逸る気持ちを抑えて、徐々にずらしていくと、禪院の二文字が見えて、手が止まった。
__姉か妹か。
俺が望むのは姉の真希さんだ。頭の中で何度も何度も真希さんを呼ぶ。この時だけは全く知らない神に向かって祈りを捧げた。
禪院真、まで見えた。あと一文字が重要だと分かっているのに進めない。この紙を開き終えた時、俺の未来が確定することが、末恐ろしくなったのだ。
中身を知らぬまま今日を終了させたい気分と葛藤し、停滞した指に力を入れて覚悟を決める。
「あ、真希さん、俺とペアだ」
最も希望しなかった名前をこの目でしかと見たのと、隣から喜びを含んだ絶望の声が襲ってきたのは、完璧に同じタイミングであった。
とどのつまり俺がどれほど もがこうと、端からこの紙には禪院真依の四文字が書かれてあったのだ。
これは幻覚だと、そうに違いないと目を大きく開いて名前を見つめるが、当然変化しない。
悪魔が俺を嘲弄している。俺が祈念した幸運の女神を殺害し、次は俺の首をも狙っているのだ。
悪魔の嗜虐心はこんなものでは止まらず、対戦相手すら一存で決められてしまう。
ペアが真依さんになり、そして対戦相手は虎杖と真希さんのチームになった。泣きっ面に蜂とはまさにこのことであろう。

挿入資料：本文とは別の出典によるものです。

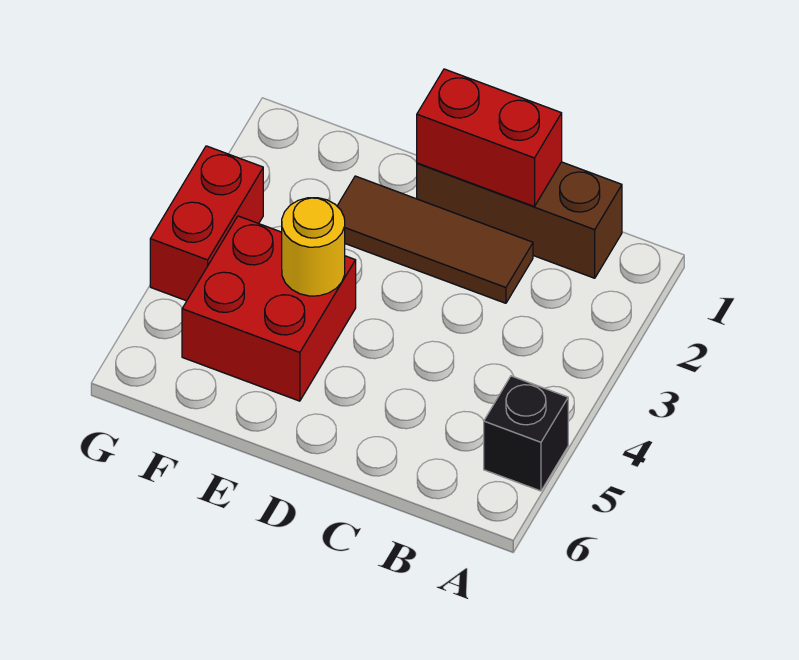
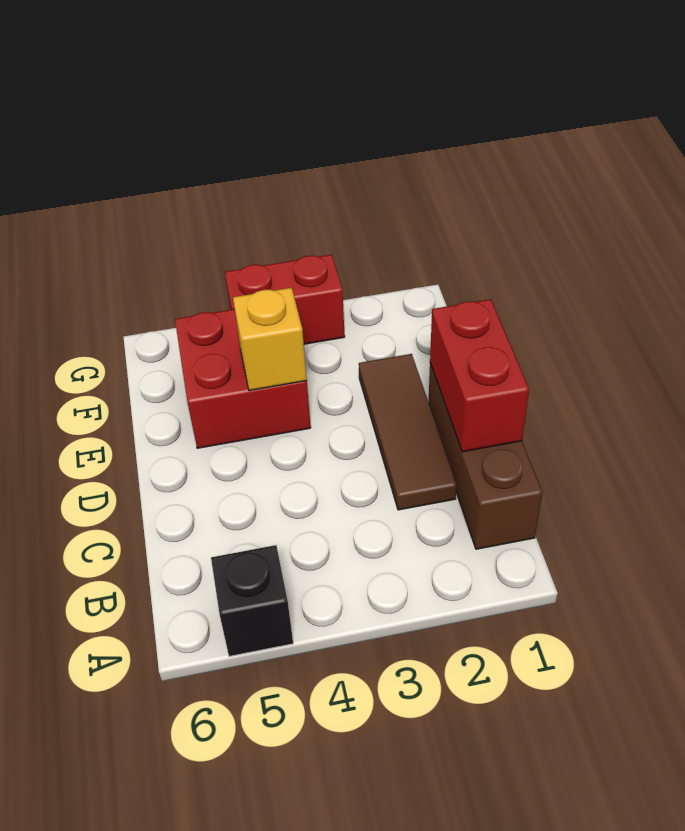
yellow round brick E4 level 2 -> yellow brick E4 level 2

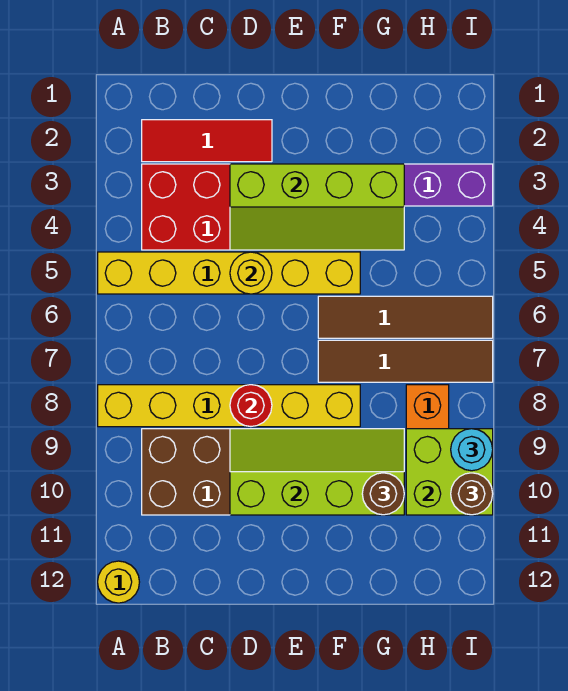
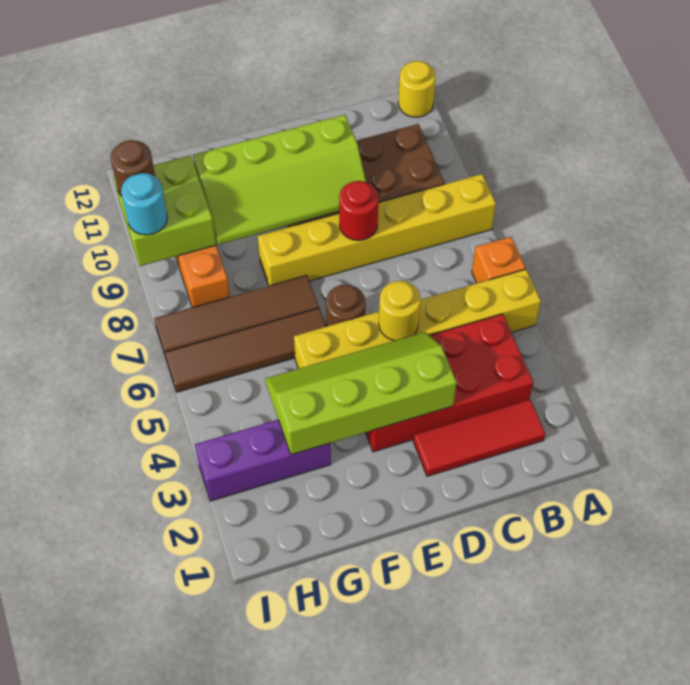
none -> orange brick A6 level 1
brown round brick G10 level 3 -> brown round brick E6 level 1

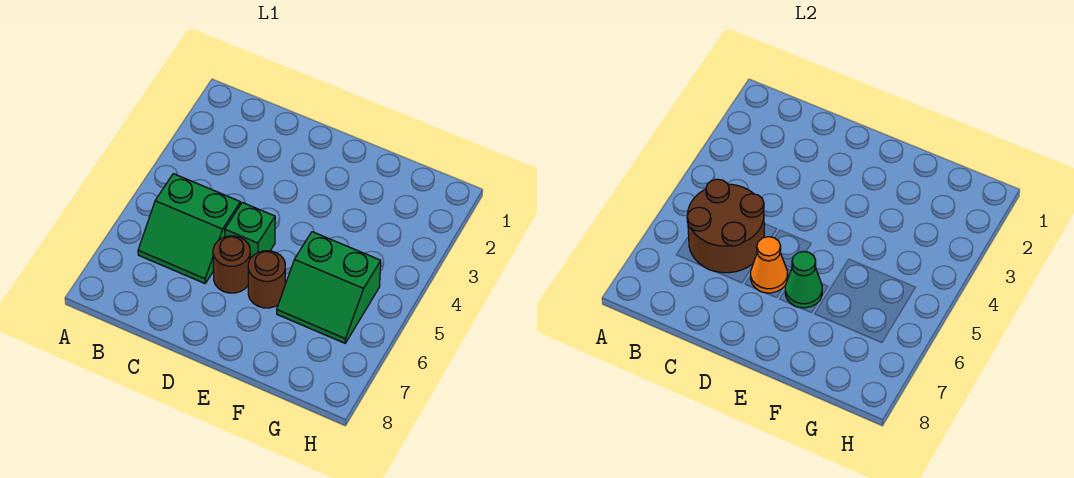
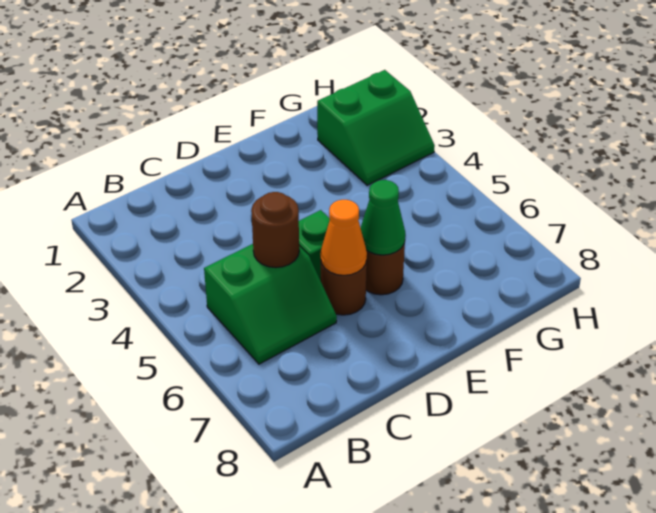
brown round brick B5:C6 level 2 -> brown round brick C5 level 2
green slope F5:G6 level 1 top 5 -> green slope G2:H3 level 1 top 2

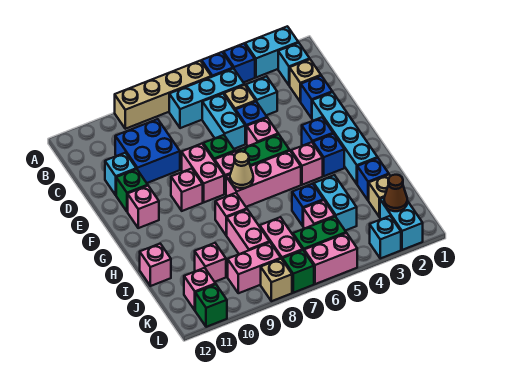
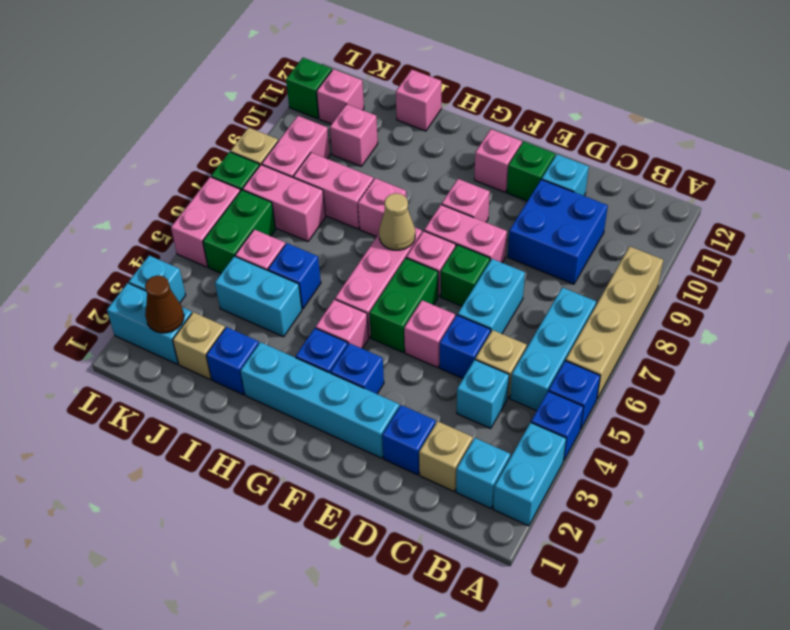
cyan brick C6:D6 level 1 -> cyan brick D6:D7 level 1

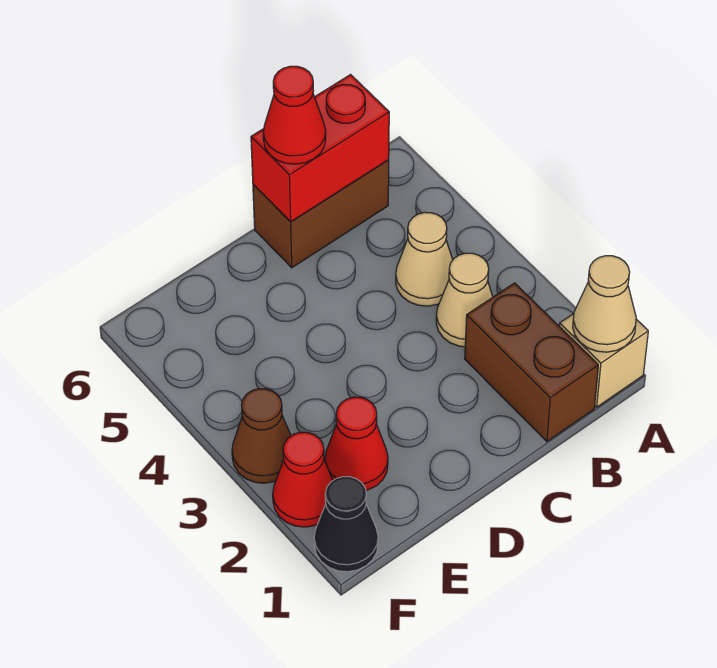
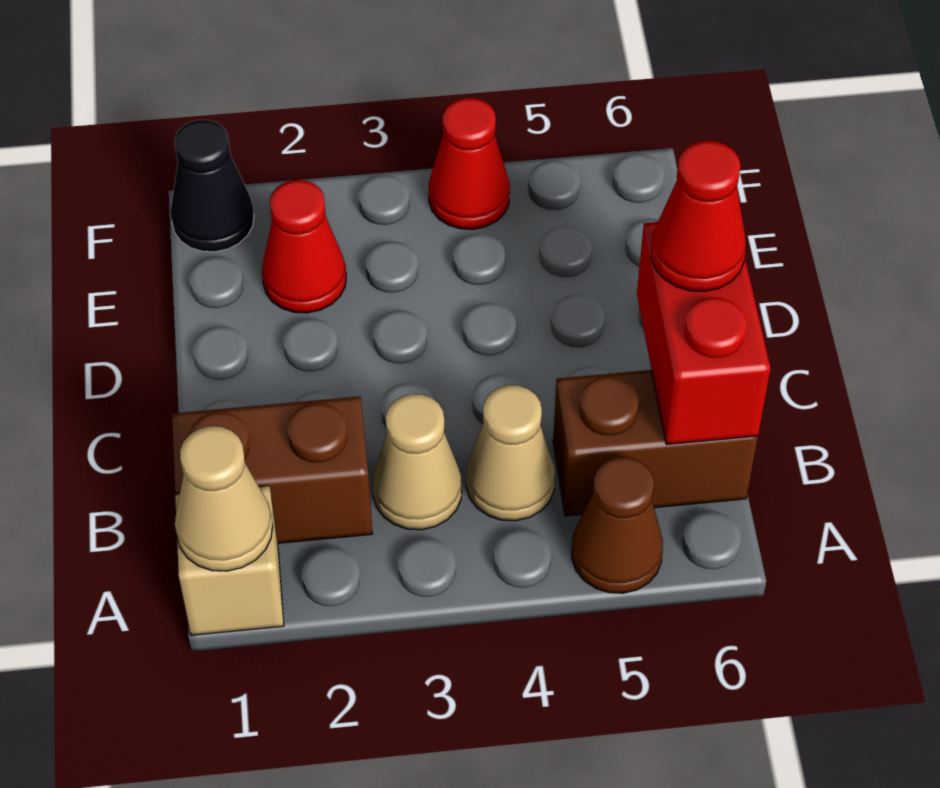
brown brick B6:C6 level 1 -> brown brick B5:B6 level 1
red cone F2 level 1 -> red cone F4 level 1
brown cone F3 level 1 -> brown cone A5 level 1

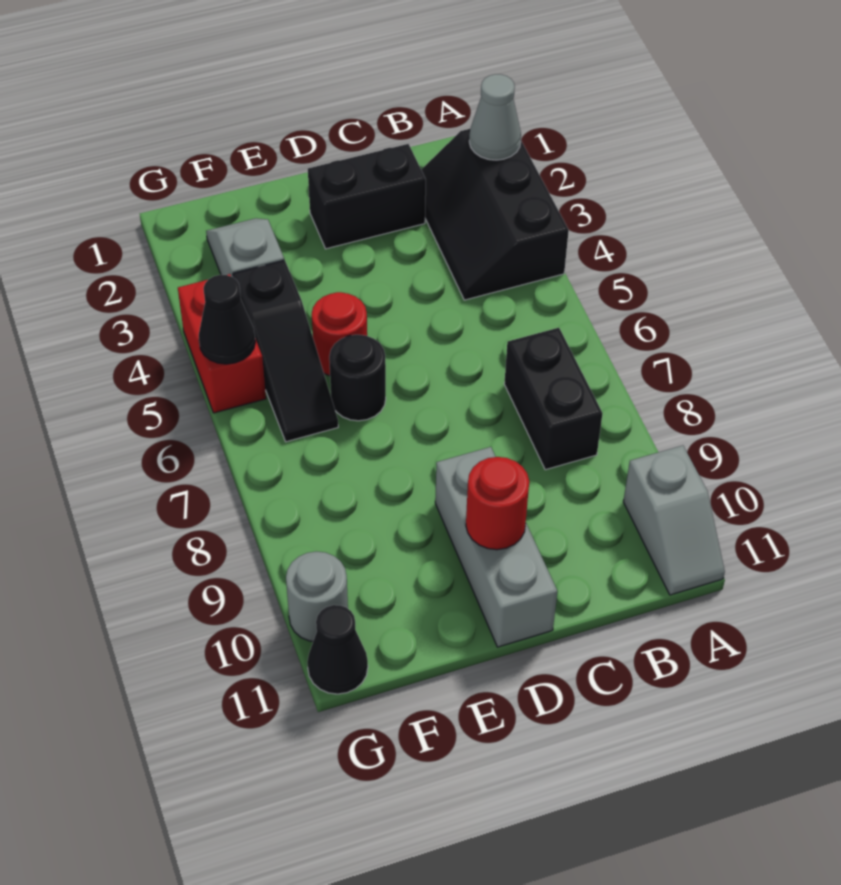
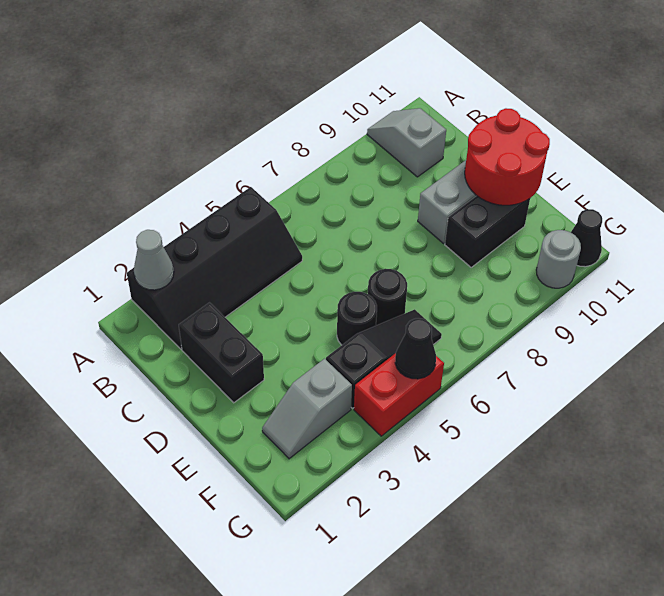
black slope A2:B4 level 1 top A -> black slope A2:B5 level 1 top A
grey slope A10:A11 level 1 top 10 -> grey slope A10:B10 level 1 top B
black brick B7:B8 level 1 -> black brick E9:E10 level 1
red round brick D10 level 2 -> red round brick D10:E11 level 2
red round brick E5 level 1 -> black round brick E5 level 1

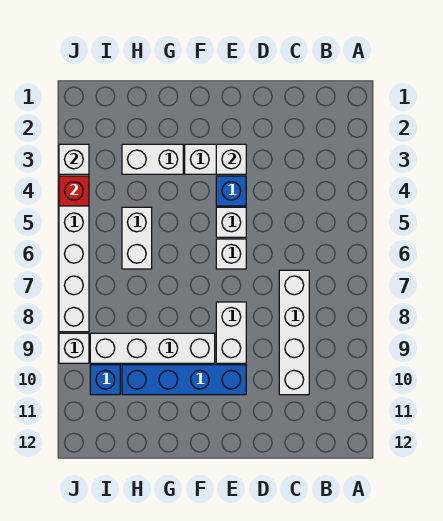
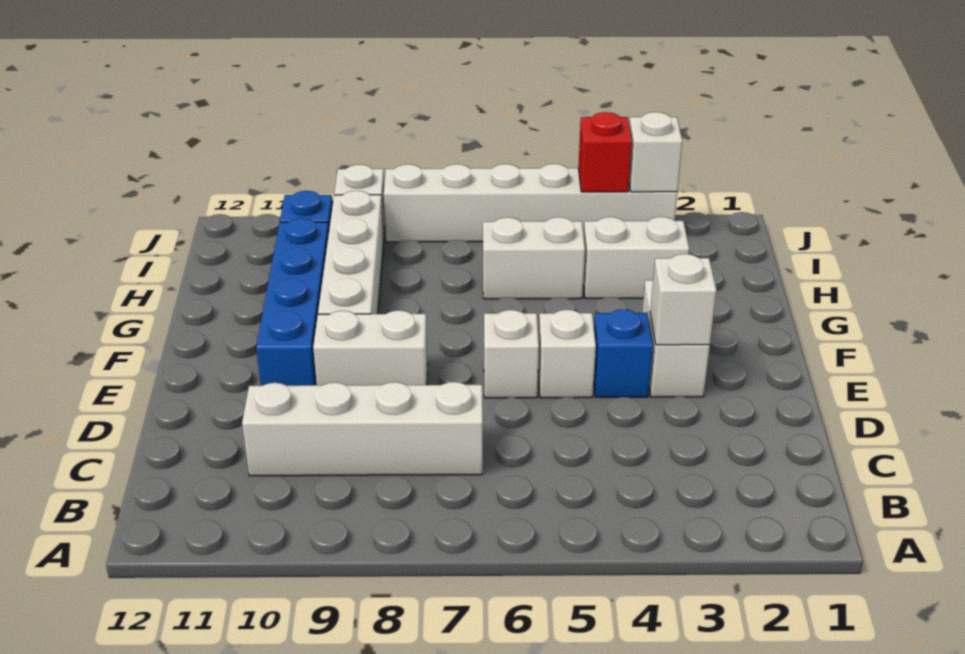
white brick G3:H3 level 1 -> white brick H3:H4 level 1

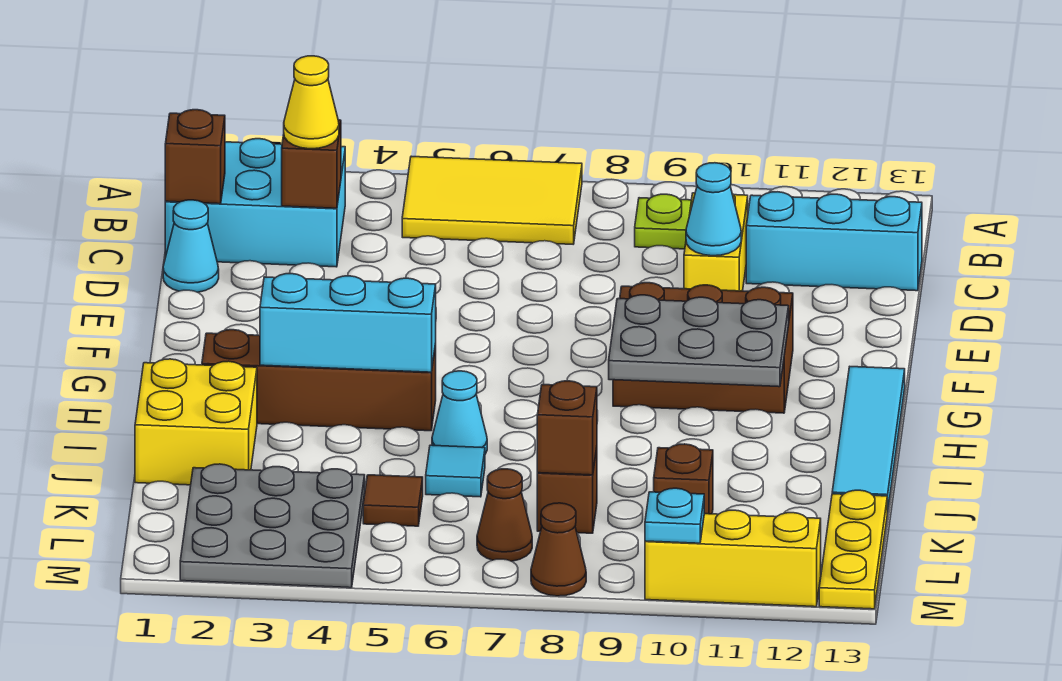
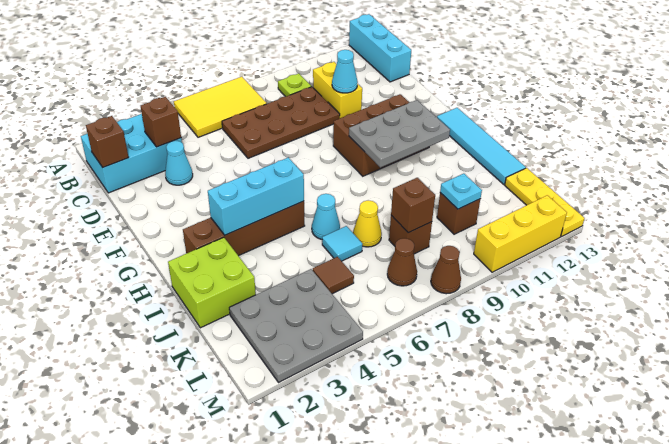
yellow cone C3 level 3 -> yellow cone J7 level 1
none -> brown plate C6:D9 level 1
cyan brick C11:C13 level 1 -> cyan brick A13:C13 level 1
cyan cone D1 level 1 -> cyan cone D3 level 1
yellow brick I1:J2 level 1 -> lime brick I1:J2 level 1
cyan plate M10 level 2 -> cyan plate K10 level 2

二年生で且つ天与呪縛持ちの真希さんに加えて、ナチュラルボーン鬼神の虎杖が相手となると、勝てる見込みはあまりない。真依さんとペアならば零に等しいだろう。
唯一、俺を救うものはルールのみであった。
今回の訓練は決して対呪術師というわけではない。運が良ければ、または上手く立ち回れば、対人戦を回避することができる。
なぜなら本来の目的は、より早く目標の呪霊を祓除したチームの勝利となるからだ。鉢合わせになった場合、両陣営には戦闘か逃亡かの二択が与えられる。
……おそらく俺達の相手は迷わず戦闘をとるだろうから、なんとかして逃げ切る方法を考えなければならない。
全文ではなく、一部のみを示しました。